Monday—my mood hangs low and blue;
Unused keys spill on the table.
‘til Tuesday and a friend still true
Buoys me up and makes me able.
Wither Wednesday— the keys are lost,
Locked, dangling, and out of reach.
Thankfully Thursday in the wind tossed,
Blew, shaking a moment to teach.
Frigid Friday— keys firm in pocket;
Magic waning and heart explaining…
Latter-day Saturday lights a rocket;
Hope waxing and dreams restraining…
Sleepily Sunday I put in the key—
Keep driving, driving through eternity.
Tuesday, November 11, 2008
Not only am I Caucasian, I'm also white
This post has been in draft stage for a while because I’ve aborted all previous attempts and wanted to do it right. According to Dr. Taylor Hartman’s Color Code, I have a “white” personality. There is no other pop-psych theory that so guides and influences my life. It has an unfairly disproportionate place in my thoughts and skews my perceptions of people, including myself. I first learned of it during my mission—my mission president was an ardent believer in the color code. He would assign companionships based upon the interactions between the colors. As a result of my “whiteness,” I was assigned to be with a lot of “reds.” When I was put in a threesome with two other “whites,” my mission president told me that it was a source of concern for him.
In the past few months, this theory of personality cropped up again in my personal relationships. It soon dominated my thoughts where it had once gradually receded. I began to color people into a certain personality and expect them to act a certain way and I likewise rationalized my own behavior. I have friends that also buy into the color code, and we would discuss at length the different permutations and practical applications of the “code.” One of these friends, whom I thought I had a great relationship with, decided that based upon this predetermined pattern our personalities were too incompatible.
Now, I have to confess that I have never read this book from cover to cover. However, I am confident that I have discussed it often enough and read enough snippets that I think I am not missing the point on any of it, and I daresay that none of what I will mention misconstrues the book in any way. In these discussions I have learned that people of my personality type, “white,” are never very big believers in the color code, and if you haven’t guessed it already, I follow blindly in lockstep.
That being said, I have been in awe at how well the code describes in a seemingly accurate way the behavioral patterns of different people. When you hear the descriptions of blues, yellows, whites, and reds, you feel like you know people like this. I feel like after a few exposures/interactions with a new person, I generally know where they would fit in the color code. I even find myself catering to their personality, since I determine whether they are motivated by power or fun or intimacy or peace.
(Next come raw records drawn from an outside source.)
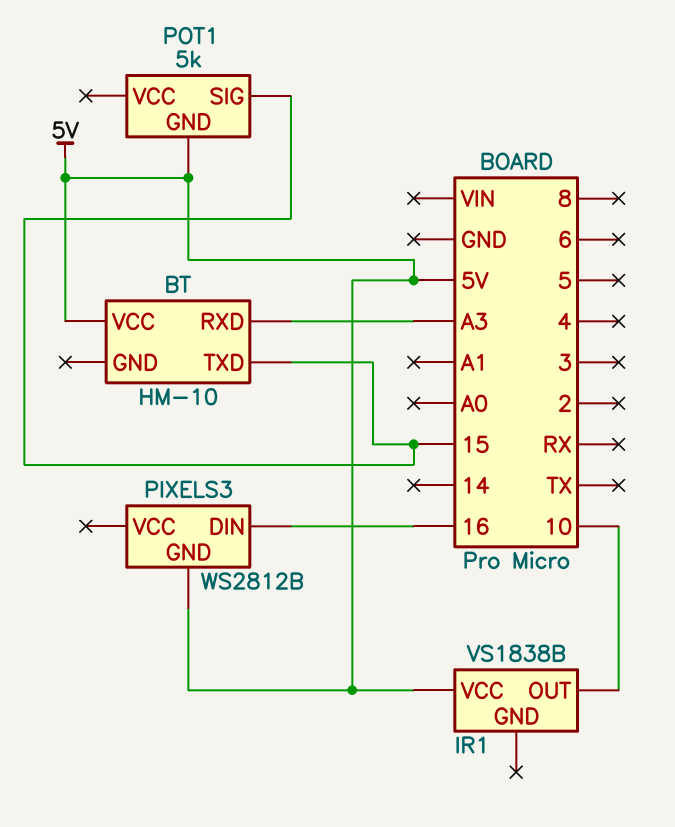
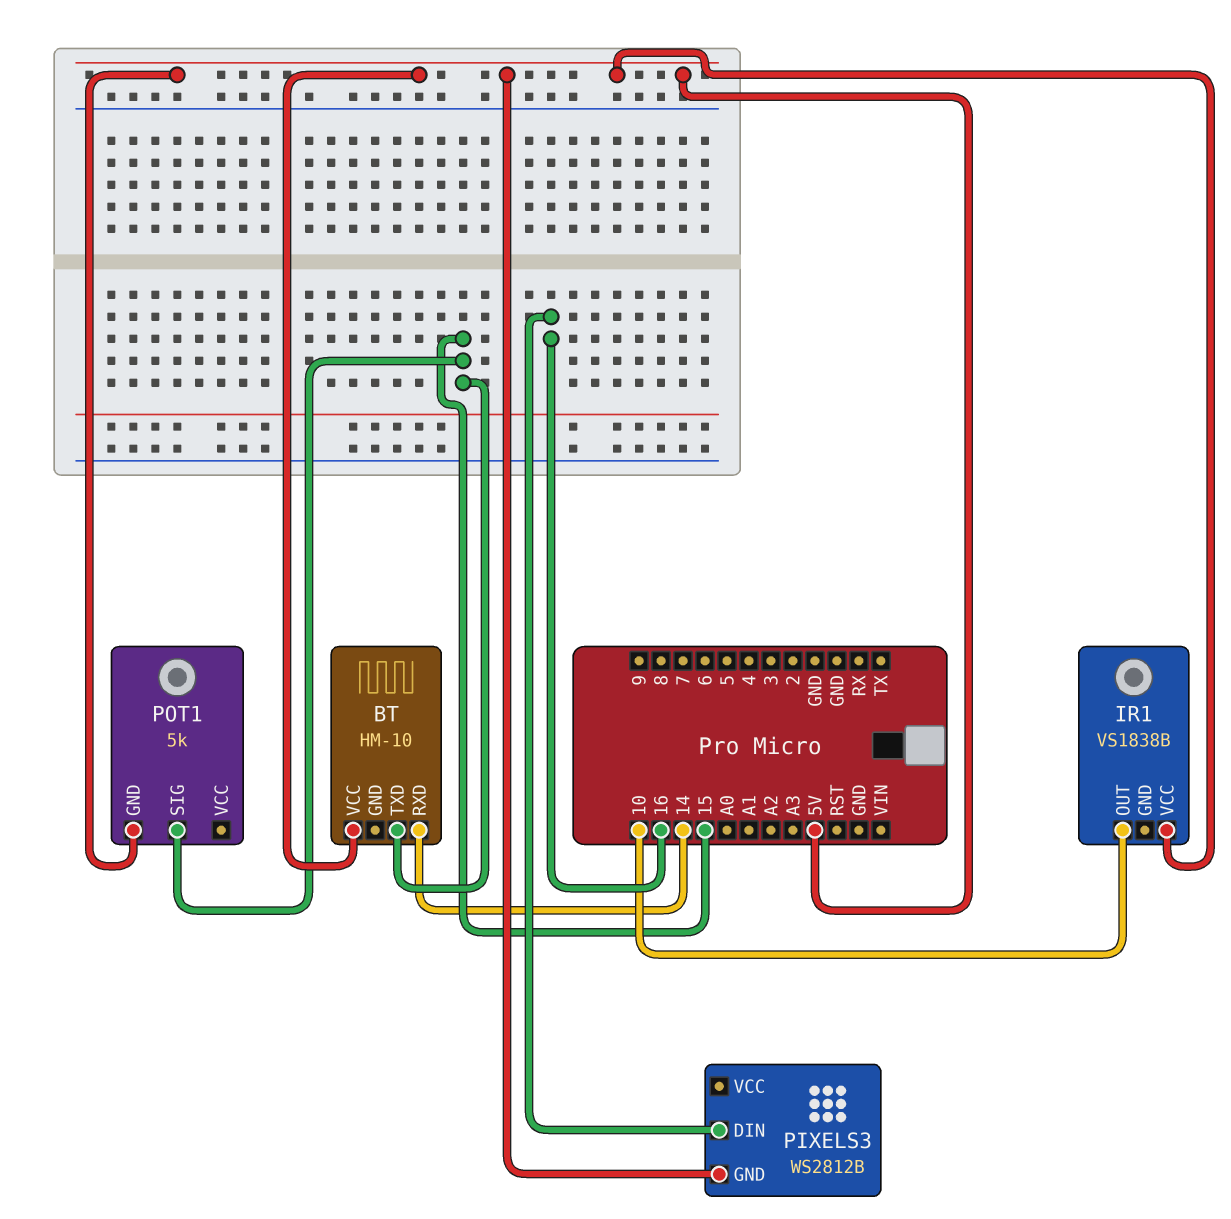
BT pin RXD: A3 -> 14

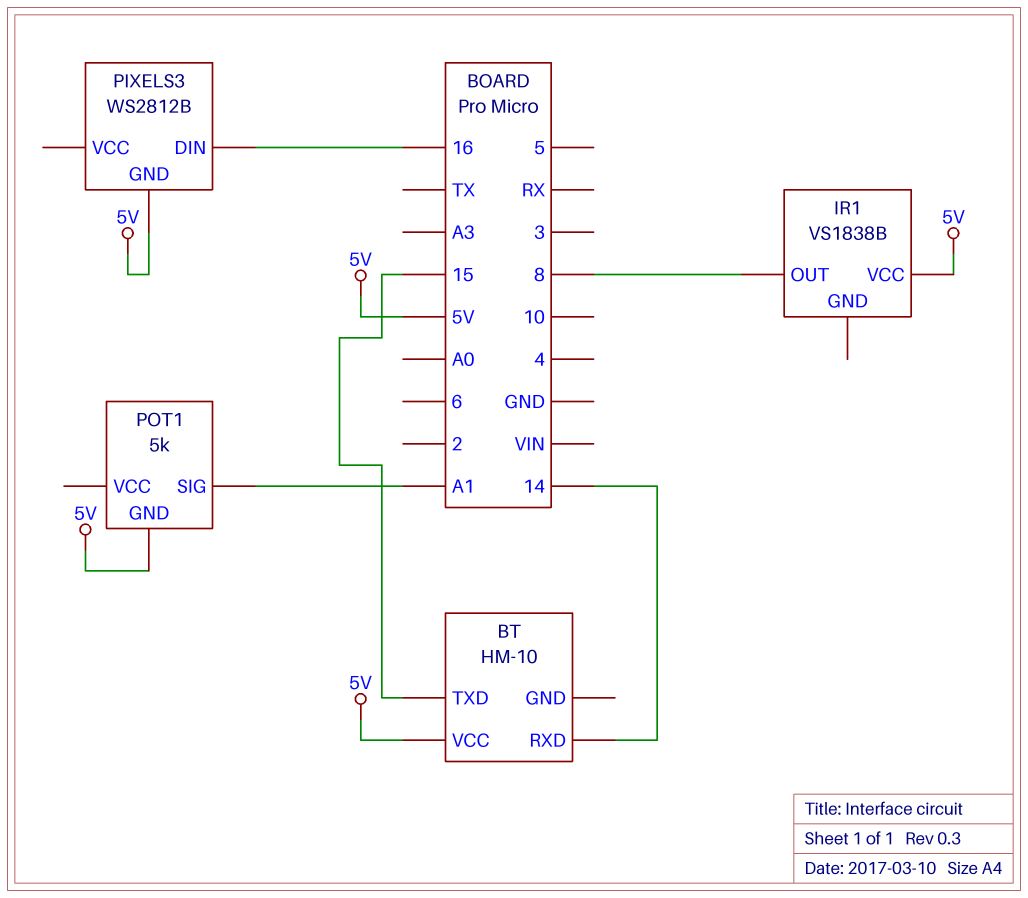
IR1 pin OUT: 10 -> 8
POT1 pin SIG: 15 -> A1

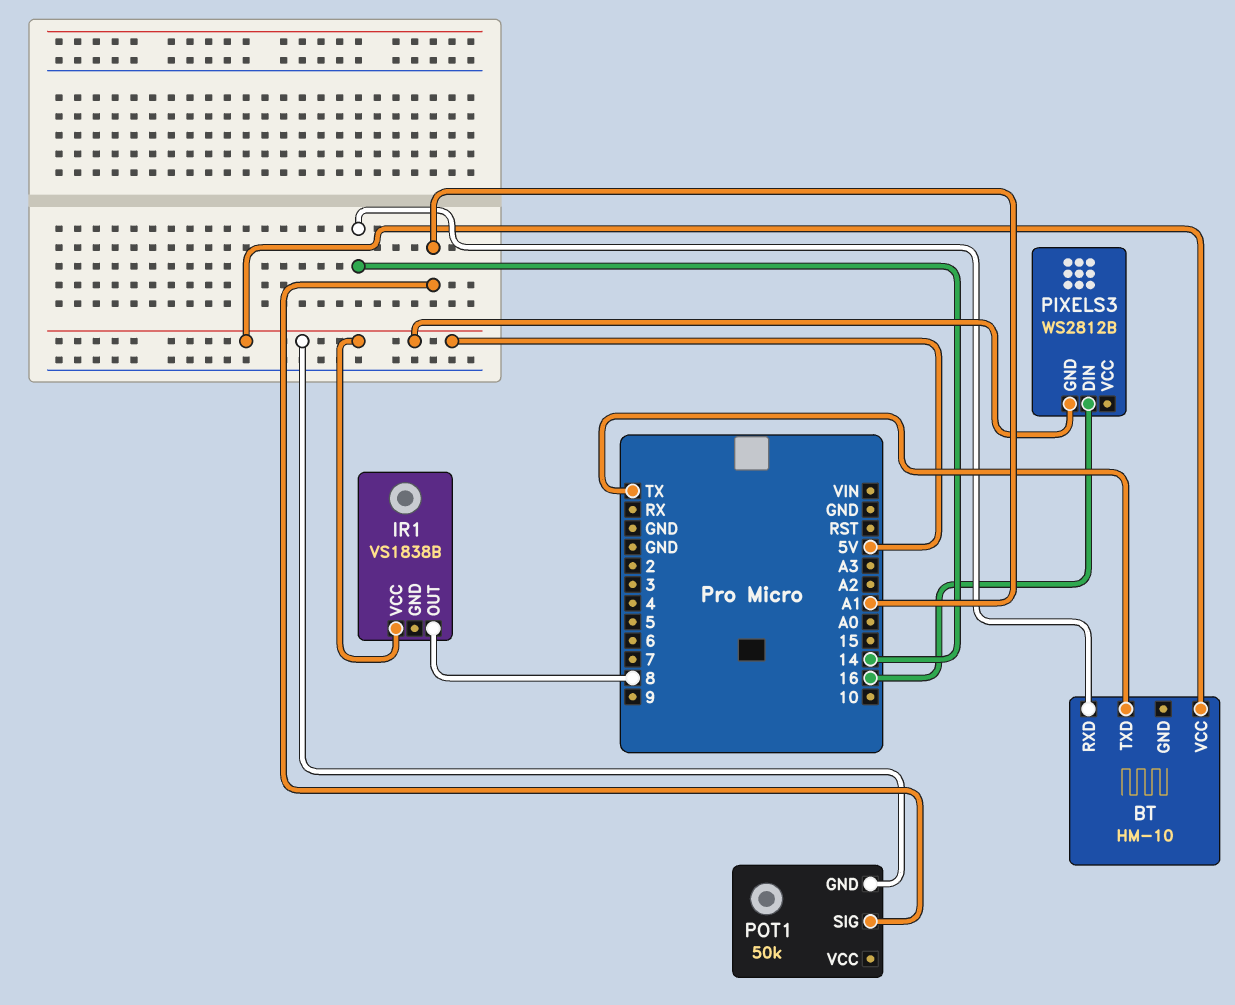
BT pin TXD: 15 -> TX
POT1: 5k -> 50k

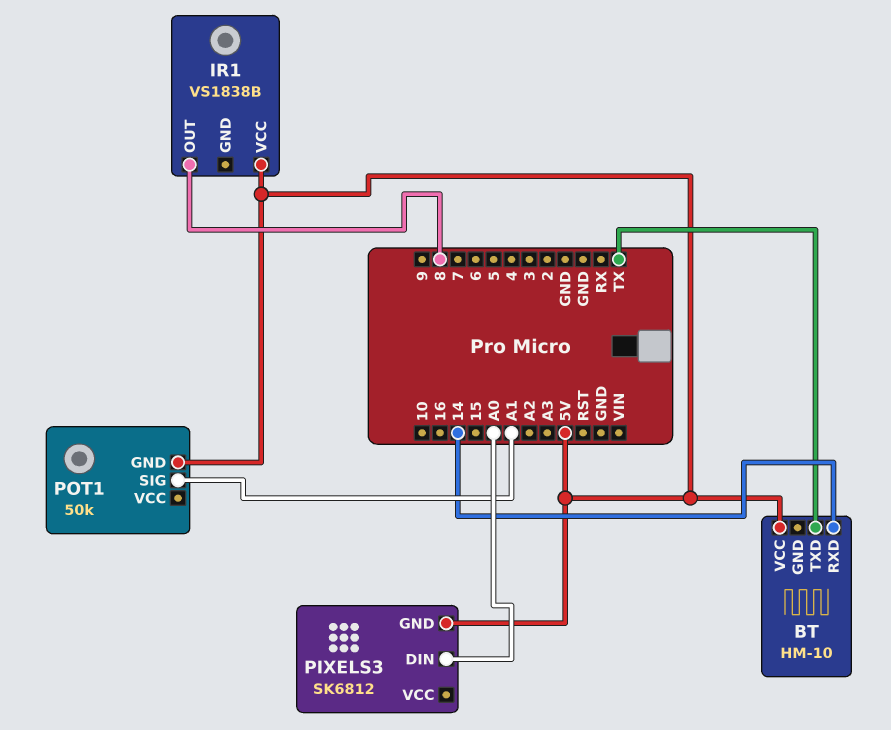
PIXELS3: WS2812B -> SK6812
PIXELS3 pin DIN: 16 -> A0

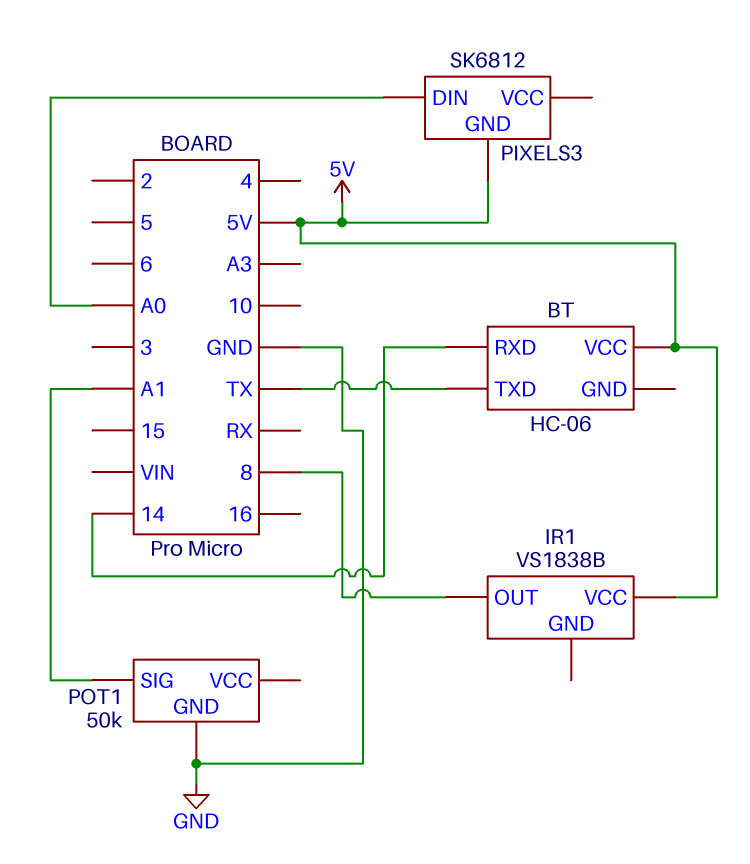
BT: HM-10 -> HC-06
POT1 pin GND: 5V -> GND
I will now attempt to list off the top of my head the specifications of whites, intermingled with my own thoughts.
1. Motivated by peace. Whites are peacemakers. For me, I would just say, that it’s hard to pinpoint any one thing as motivation. Not because there’s so much motivation, but rather because nothing really motivates me. If you asked me to list all of my motivations without knowing about the color code, I doubt that I would even think of writing “peace.” Not that I don’t like peace, but I just don’t think I would think of it.
2. Introverted. I think that generally whites are the most introverted of the colors. This is definitely true in my case; I have no problems with this stereotyping. There have been plenty of times in my life where I have been downright scared of people—mostly those power-hungry reds.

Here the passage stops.